(LONDON – 11 June, 2019) The UK government will announce tomorrow it will seek to establish in national law a target of net-zero greenhouse gas emissions by 2050. Once adopted, the UK would be the first major industrialised economy to make carbon neutrality by 2050 part of a national legal framework for addressing climate change.
“This ambitious action is a sign of how committed the UK is to leading the world in responding to the global climate crisis, and to stepping up to take the necessary actions. As the first major industrialised country to legislate for a target of net-zero emissions by 2050, the UK is demonstrating the leadership the world so urgently needs. Other countries can and must take steps to up their ambitions too.

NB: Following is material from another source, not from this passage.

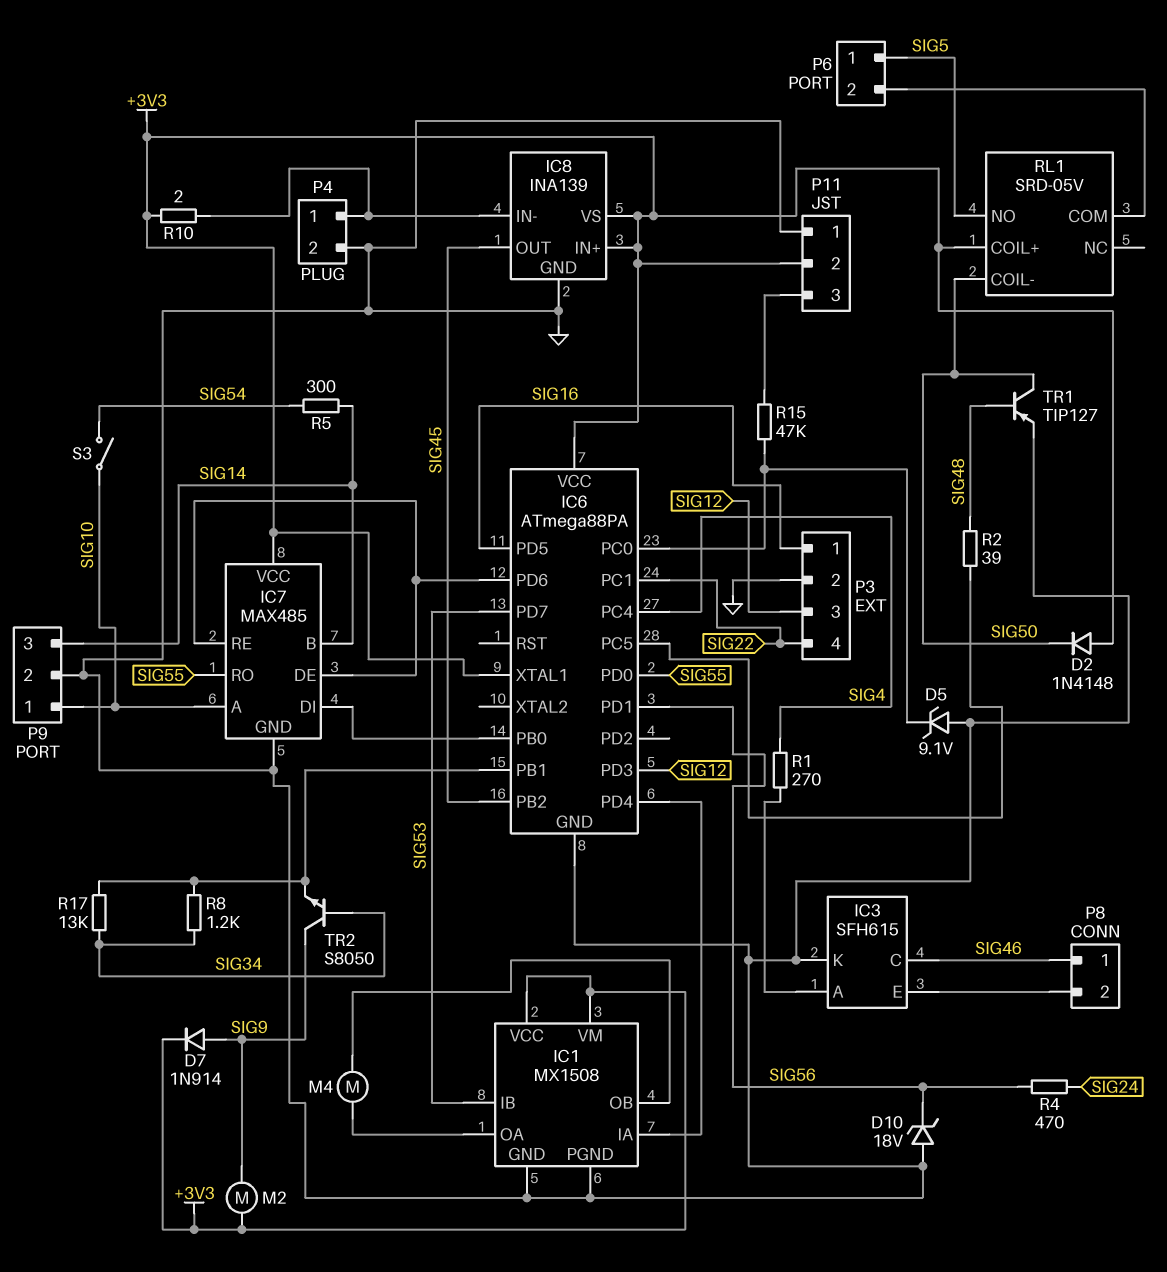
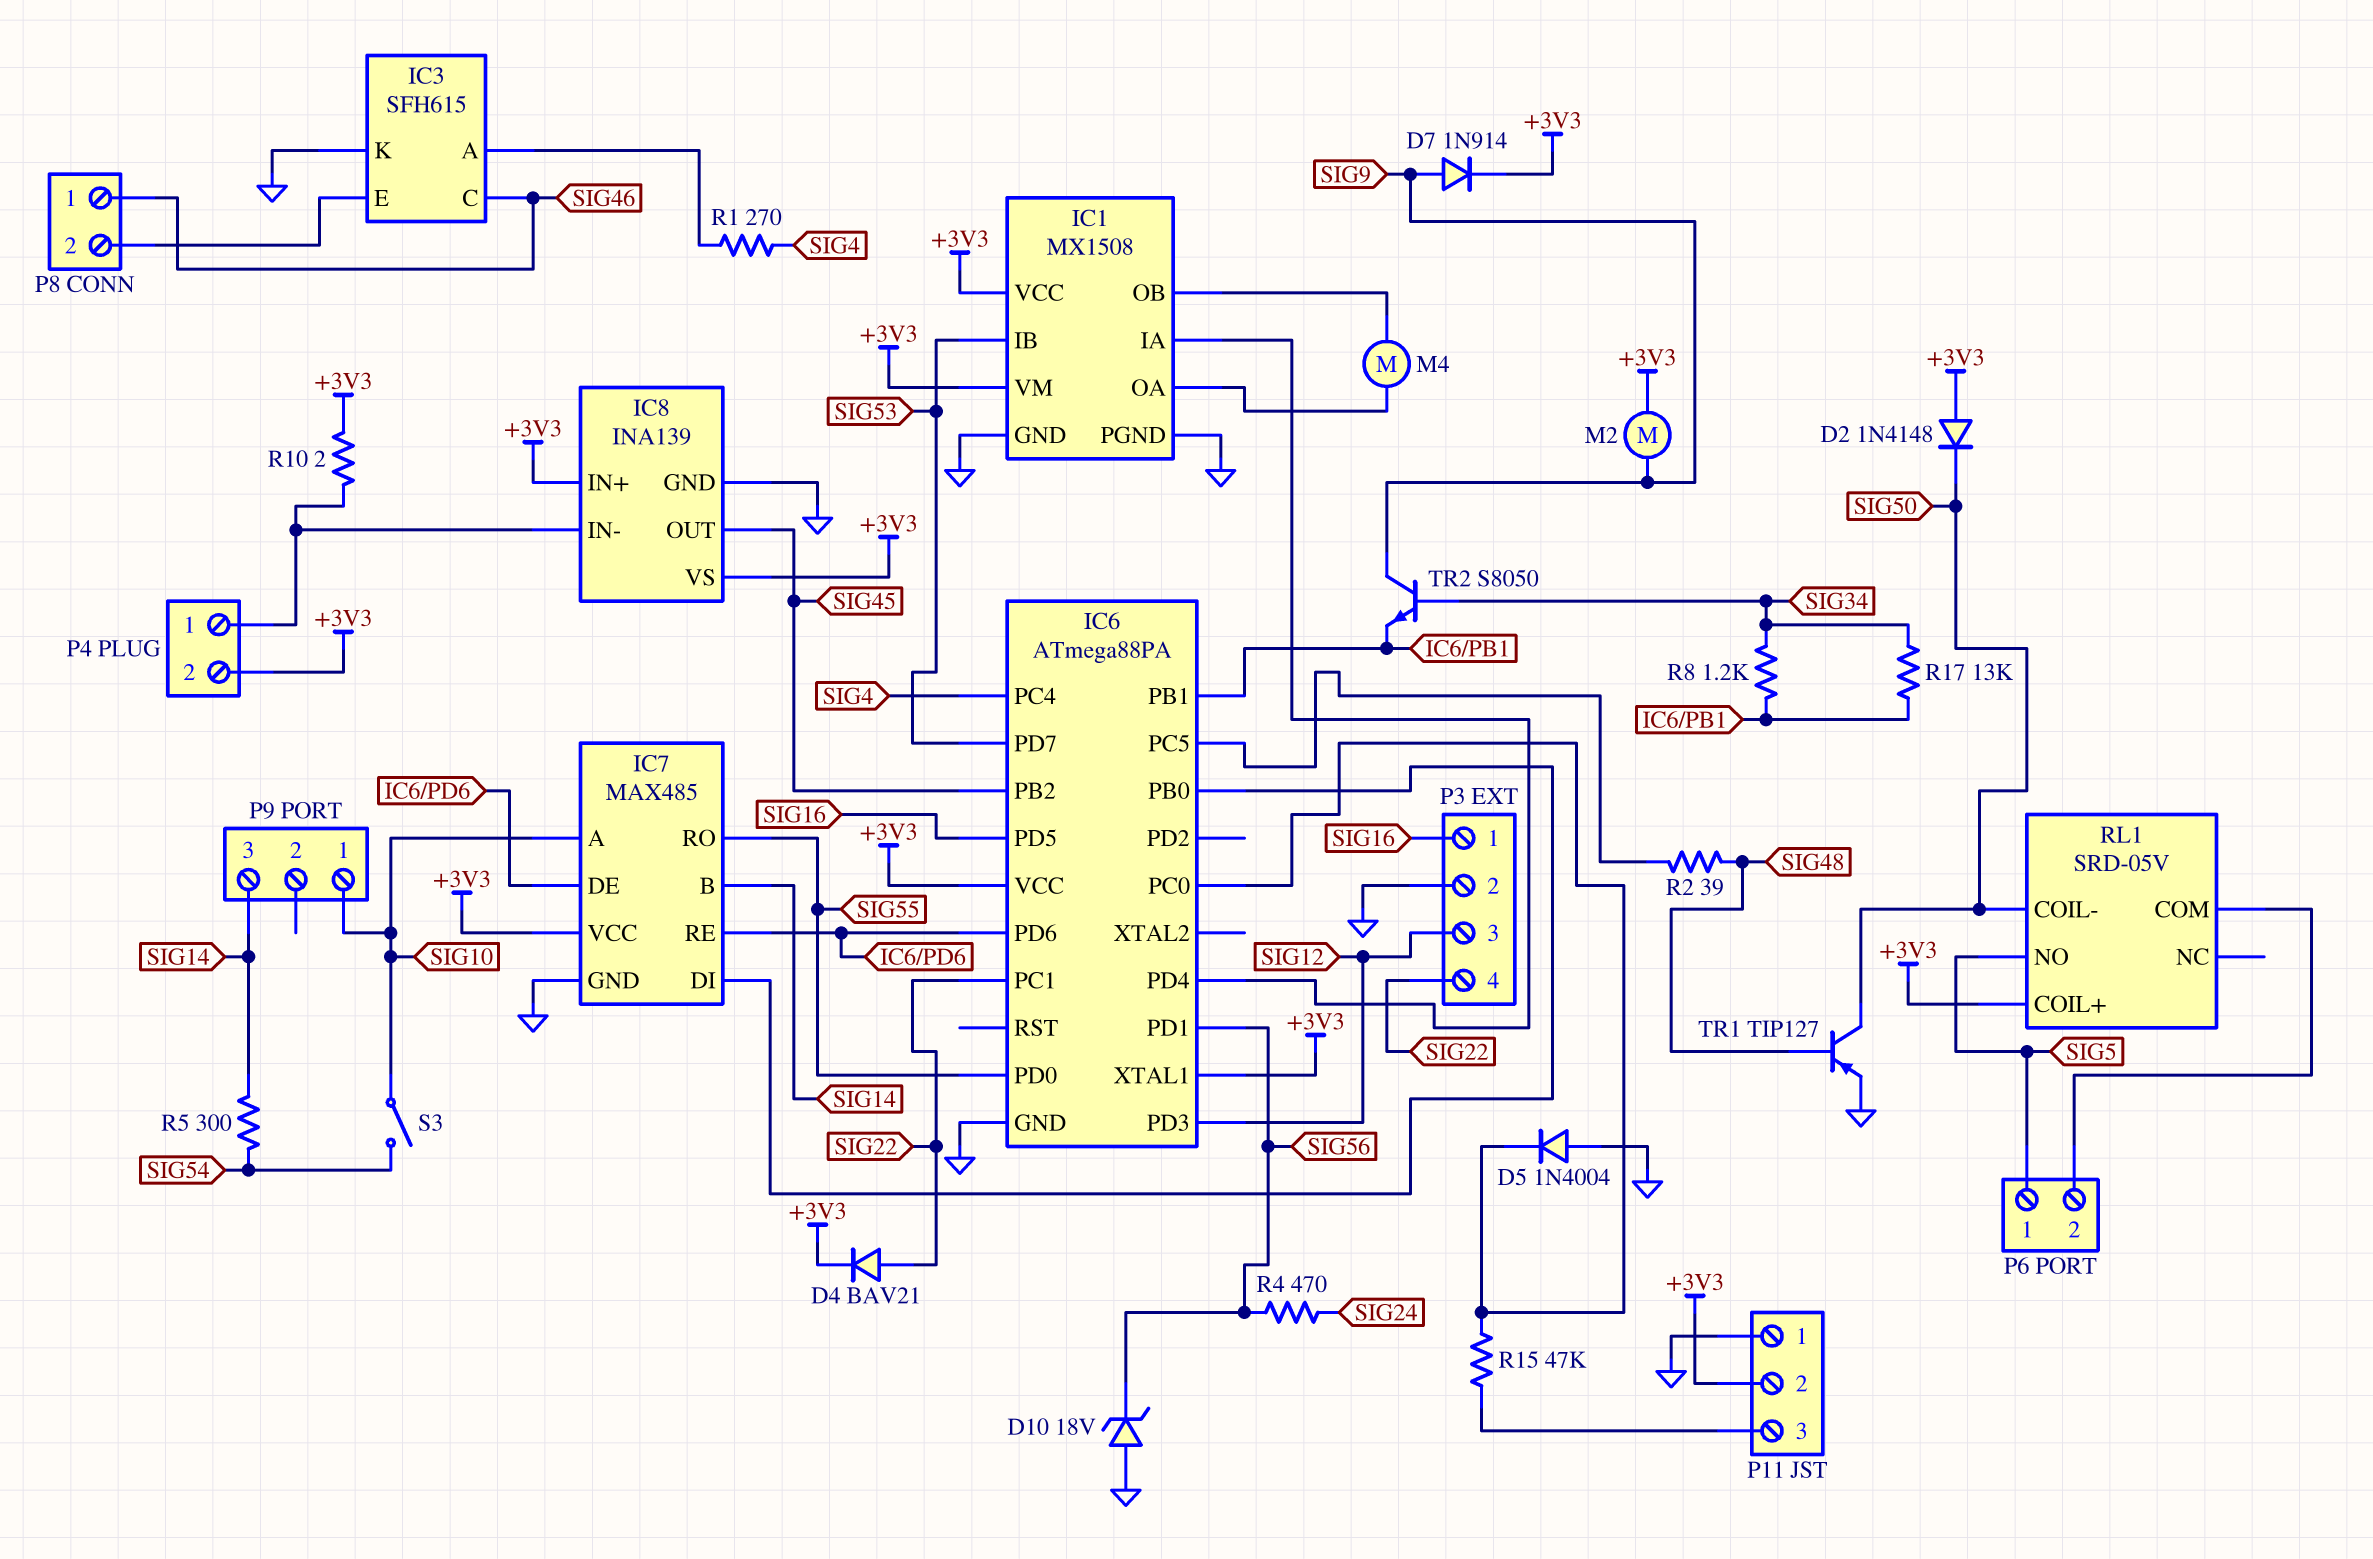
D4: none -> diode BAV21 (A SIG22, K +3V3)
D5: zener 9.1V (A GND, K IC6/PC0) -> diode 1N4004 (A GND, K IC6/PC0)
P4 pin 2: GND -> +3V3
P9 pin 2: GND -> none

“This is a big step forward for the UK, and for our shared global home. It won’t be easy. But one promising approach to help reach the target is a provision in the Climate Change Act that allows the government to introduce a whole economy cap-and-trade system and tradeable incentives. The government should commit to a public consultation so these powerful policy tools can be used to get us to our goals cost effectively.”
- Baroness Bryony Worthington, Executive Director of Environmental Defense Fund Europe
The UK’s Committee on Climate Change has advised the UK adopt this ambitious new target – committing to net zero emissions in the UK by 2050 – based on recent reports from the Intergovernmental Panel on Climate Change. The new target will update the Climate Change Act, which entered into law in 2008 with huge cross-party support, and created a legally binding target to reduce greenhouse gas emissions by 80% by 2050 compared to a 1990 baseline. The Act allows changes to this target if significant changes arise in underlying assumptions.
Once the new target is enshrined in law, the country’s 5-year carbon budgets must then be set in line with meeting it. The new target would inform the next carbon budget, the sixth, which covers the period 2032-2037.
The Committee on Climate Change’s technical assessments made clear that the UK could meet this goal with minimal “cost” to GDP if policies were introduced urgently. The Climate Change Act requires the government to publish plans to meet the budgets, and has to report to parliament on progress. Part Three of the Act gives the Government powers to introduce comprehensive policies to limit emissions across the economy and create markets in cost effective zero emissions solutions. They have yet to be used as emissions have been falling this decade, however, emissions projections for the next decade show the UK is not on track to meet its fourth and fifth carbon budgets.
Before joining EDF Baroness Worthington previously launched the Friends of the Earth campaign that helped secure the Climate Change Act and was a leading member of the civil service team that drafted the Government Bill presented to Parliament in 2006.